SpaceX Delays Milestone Commercial Satellite Launch Due to Technical Glitch

SpaceX's Falcon 9 Rocket Before Launch, Nov. 25, 2013
SpaceX's Falcon 9 rocket standing on the launch pad at Florida's Cape Canaveral Air Force Station on Nov. 25, 2013. The rocket will deliver the SES-8 satellite to a geosynchronous transfer orbit 80,000 km from Earth. (Image credit: SpaceX)

The private spaceflight company SpaceX delayed the launch of its first commercial communications satellite mission Monday (Nov. 25) due to an unspecified technical glitch with the flight's Falcon 9 rocket.

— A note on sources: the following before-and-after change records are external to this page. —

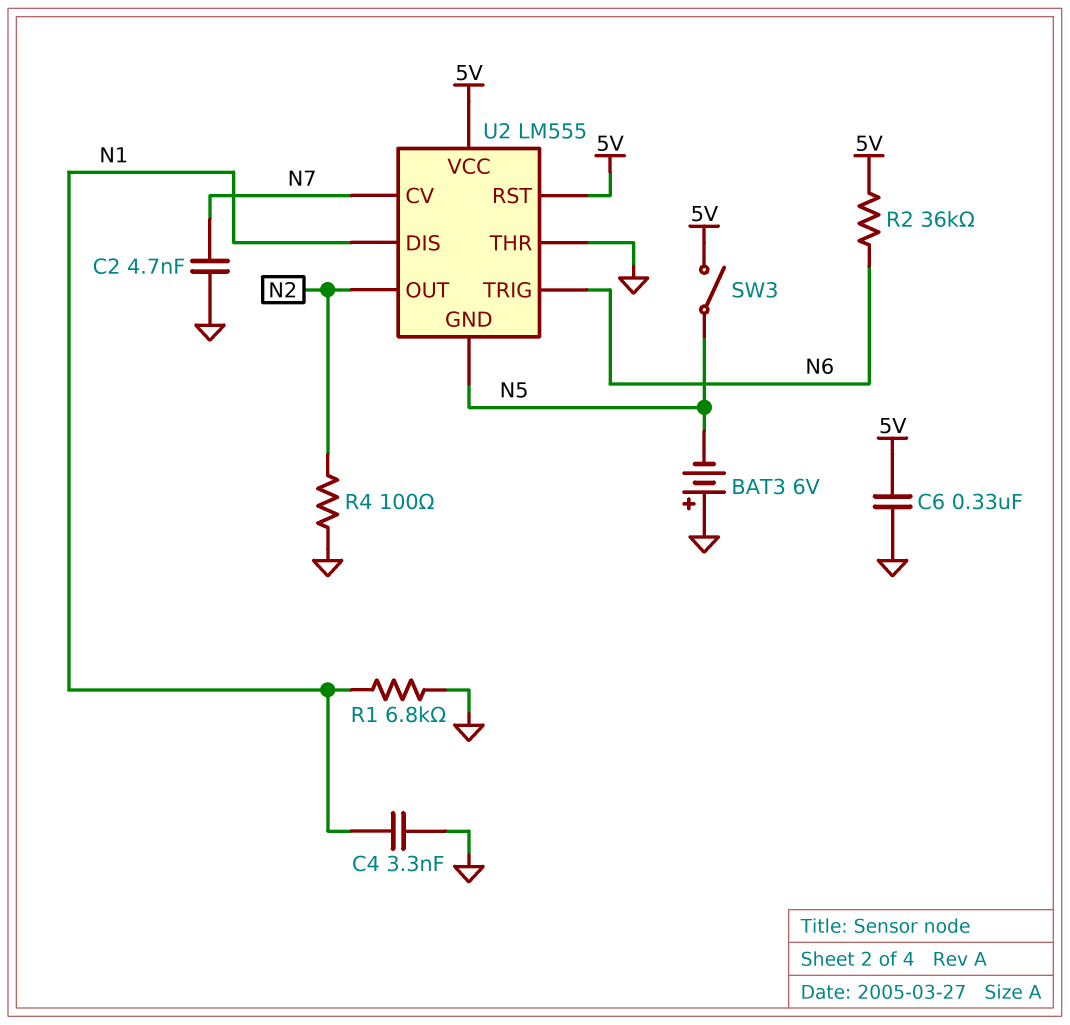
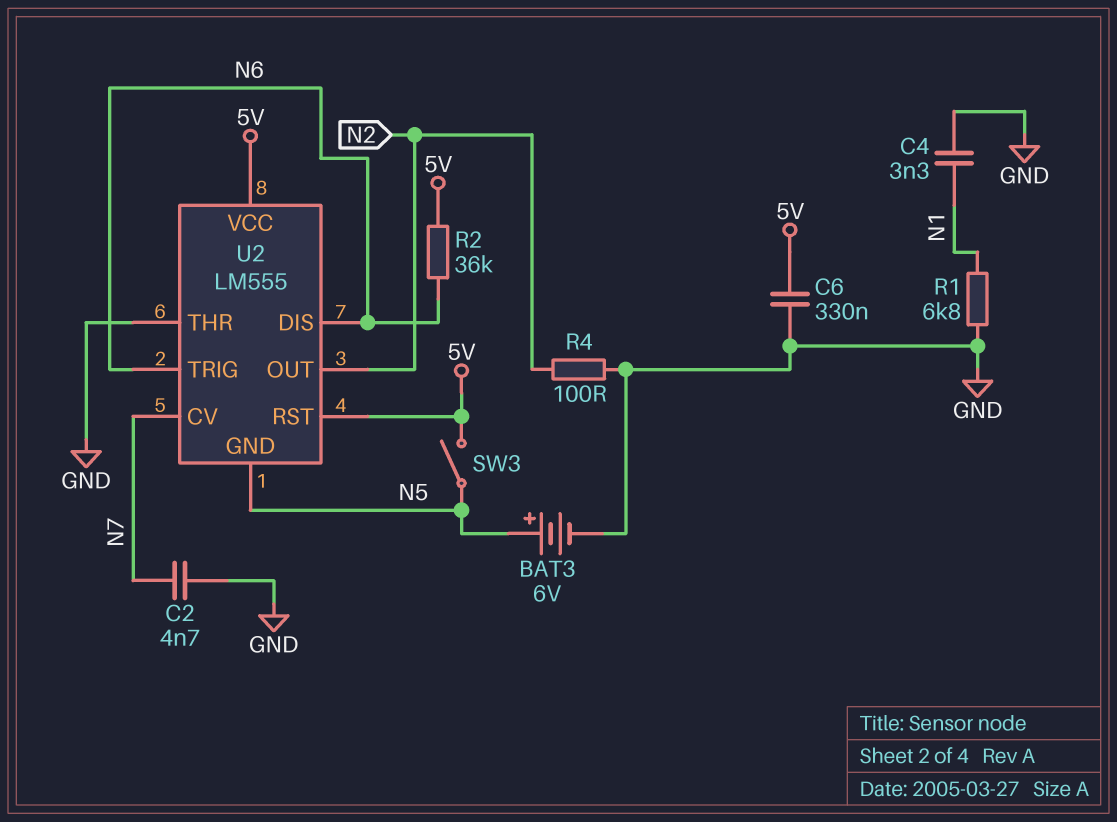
BAT3: 6V (plus GND, minus N5) -> 6V (plus N5, minus GND)
U2 pin DIS: N1 -> N6

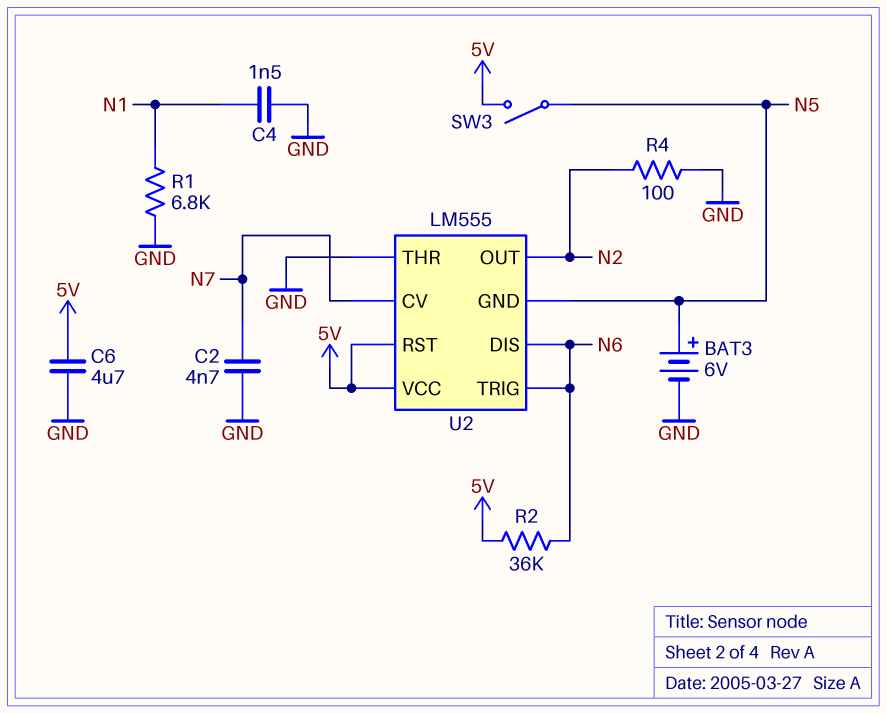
C4: 3.3nF (GND, N1) -> 1.5nF (GND, N1)
C6: 330nF (5V, GND) -> 4.7uF (5V, GND)

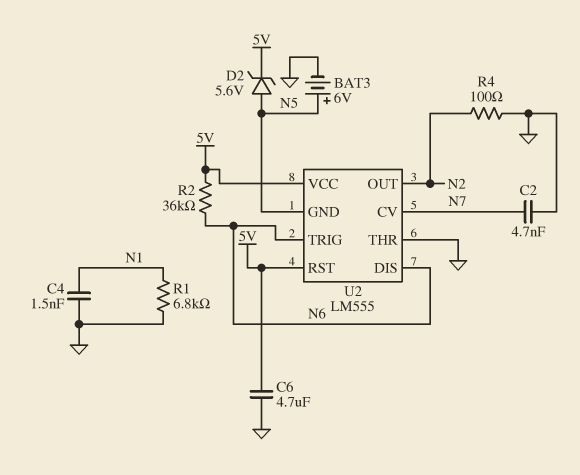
D2: none -> zener 5.6V (A N5, K 5V)
SW3: switch (5V, N5) -> none

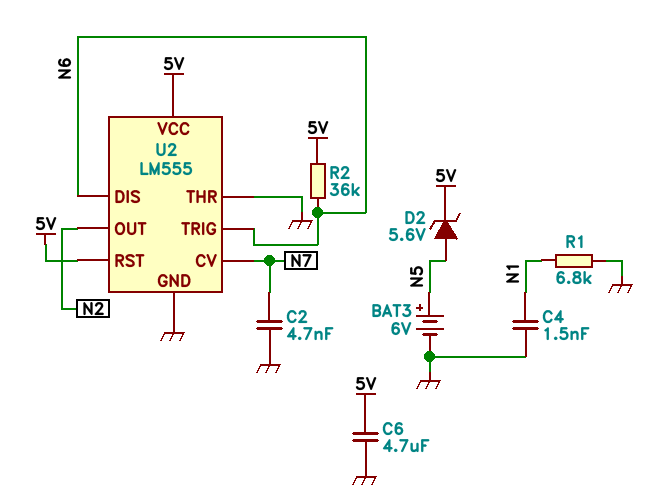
R4: 100 (GND, N2) -> none
U2 pin GND: N5 -> GND

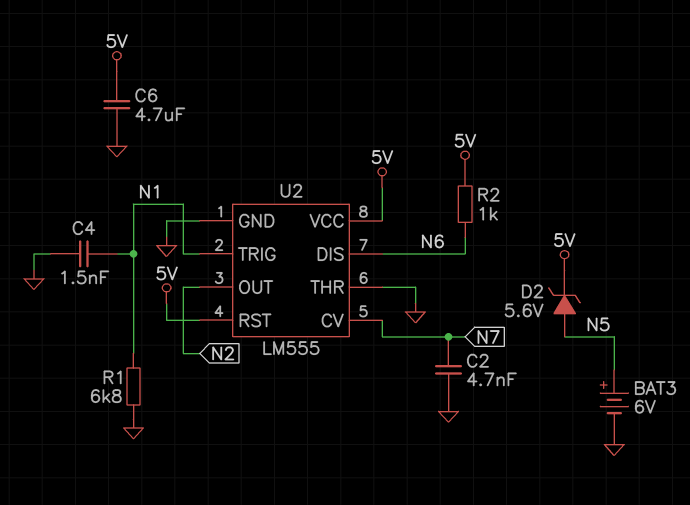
R2: 36k (5V, N6) -> 1k (5V, N6)
U2 pin TRIG: N6 -> N1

SpaceX aimed to launch the Falcon 9 rocket at 5:37 p.m. EST (0027 Nov. 27 GMT) from the Cape Canaveral Air Force Station in Florida to send the huge SES-8 communications satellite into orbit for its customer, the satellite operator SES World Skies. But apparent glitches with the rocket pushed the liftoff time back by nearly an hour before an issue on the Falcon 9's first stage force SpaceX to call off the launch attempt.

"We observed unexpected readings with the first stage liquid oxygen system so we decided to investigate," SpaceX officials said in a statement. "The launch vehicle and satellite are in great shape and we are looking forward to the next launch opportunity on Thursday at 5:38 p.m. Eastern time (0038 Nov. 28 GMT)." [Photos: SpaceX's improved Falcon 9 rocket soars on 1st flight]

The SES-8 telecommunications satellite is an Orbital Sciences GEOStar-2 spacecraft that will provide communications coverage of the South Asia and Asia Pacific regions. This hybrid Ku- and Ka-band spacecraft weighs 6,918 lbs. (3,138 kg.) at launch. (Image credit: SpaceX)

SpaceX officials said they won't try to launch until Thursday (Nov 28) due to the Federal Aviation Administration, which wanted to avoid shutting down commercial air traffic along the Florida coast during the busy Thanksgiving holiday travel period to support to the launch, according to CBS News.

Monday's launch try marked SpaceX's first attempt to launch its upgraded Falcon 9 rocket from its Florida launching site. Known as the Falcon 9 version 1.1, the 224.4-foot (68.4 meters) rocket booster includes a series of enhancements over SpaceX's baseline Falcon 9 booster, such as a circular "Octaweb" first-stage engine arrangement, triple-redundancy avionics and a larger payload fairing 17 feet (5.1 meters) wide and tall enough to fit a bus inside.

The upcoming launch will mark SpaceX's first entry into the market of large commercial satellite launches. The SES-8 satellite is a 6,918-lb. (3,137 kilograms) high-definition communications satellite destined for a transfer orbit that soars flies 183 miles (295 kilometers) above Earth at its nearest point and more than 49,709 miles (80,000 km) at its highest. The SES-8 satellite is hybrid Ku-and Ka-band spacecraft designed to provide high-definition telecommunications services to customers across the South Asia and Pacific region.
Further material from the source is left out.